La CCT ne vend pas le Canada de la bonne manière. Les noms de provinces sèment la confusion chez les consommateurs qui choisissent leur destination. Il faut les inviter à Vancouver au Canada, et non pas à Vancouver en Colombie-Britannique. Les messages sont tellement confus que les voyageurs renoncent à visiter le pays. Par conséquent, la CCT devrait prendre les rênes. C’est elle qui devrait veiller sur les marchés internationaux, et les bureaux des provinces canadiennes à l’étranger devraient fermer. Celles-ci devraient plutôt rémunérer la CCT pour faire ce travail à l’étranger. Pour être efficace, la CCT a besoin d’un budget de 250 millions de dollars. Travel Alberta bénéficie actuellement d’un budget plus important que celui de la CCT, et ce sont de bien mauvaises nouvelles pour le Canada. Le gouvernement n’appuie tout simplement pas l’industrie touristique du pays. Les chefs de file du tourisme n’ont pas les ressources nécessaires pour accomplir leur travail. Le gouvernement doit comprendre ce message et arrêter de protéger Air Canada au détriment de tous les Canadiens.

Selon vous, si l’industrie canadienne du tourisme devait profiter d’une occasion en or, quelle serait-elle?
Il faut laisser tomber notre image de marque et le slogan « Explorez le Canada », cela ne suscite pas d’émotion. « Incredible India » suscite des émotions.
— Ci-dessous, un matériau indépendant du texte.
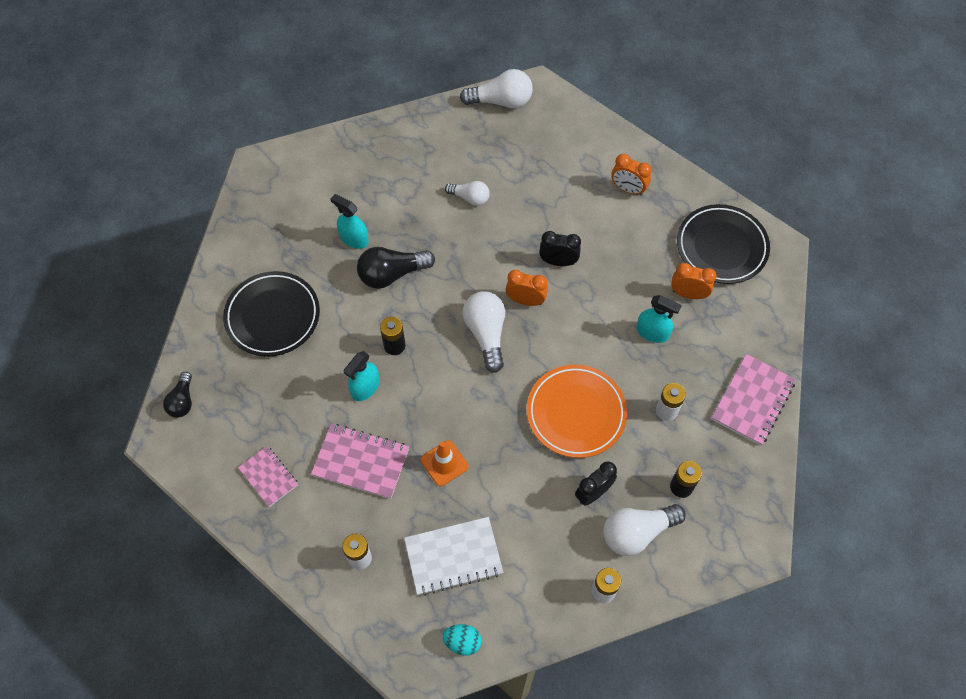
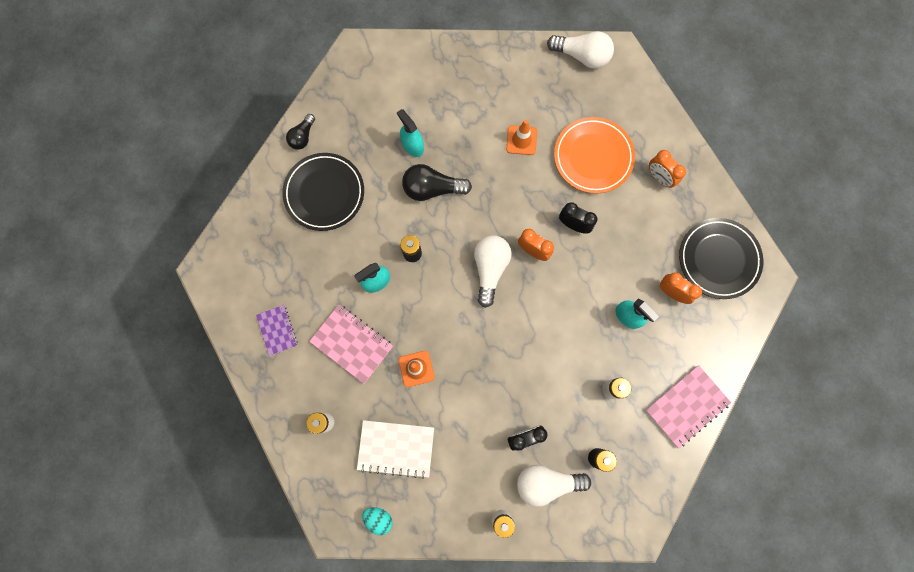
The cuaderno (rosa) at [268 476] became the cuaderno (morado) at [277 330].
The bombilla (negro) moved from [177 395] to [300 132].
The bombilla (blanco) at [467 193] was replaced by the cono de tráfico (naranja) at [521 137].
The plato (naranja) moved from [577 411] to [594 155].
Il faut retourner à notre folklore : les orignaux, les montagnes et la police montée. C’est pour découvrir cet aspect que les voyageurs paient. Notre marque, c’est notre nom : Canada. Notre marque n’est pas « Explorez ». Nous, les exploitants, nourrissons une passion pour le Canada dans son ensemble, et c’est ce que nous devons promouvoir auprès des voyageurs du monde entier. Si nous ne pouvons les inciter à visiter le Canada, alors ils ne viendront certainement pas acheter mon produit.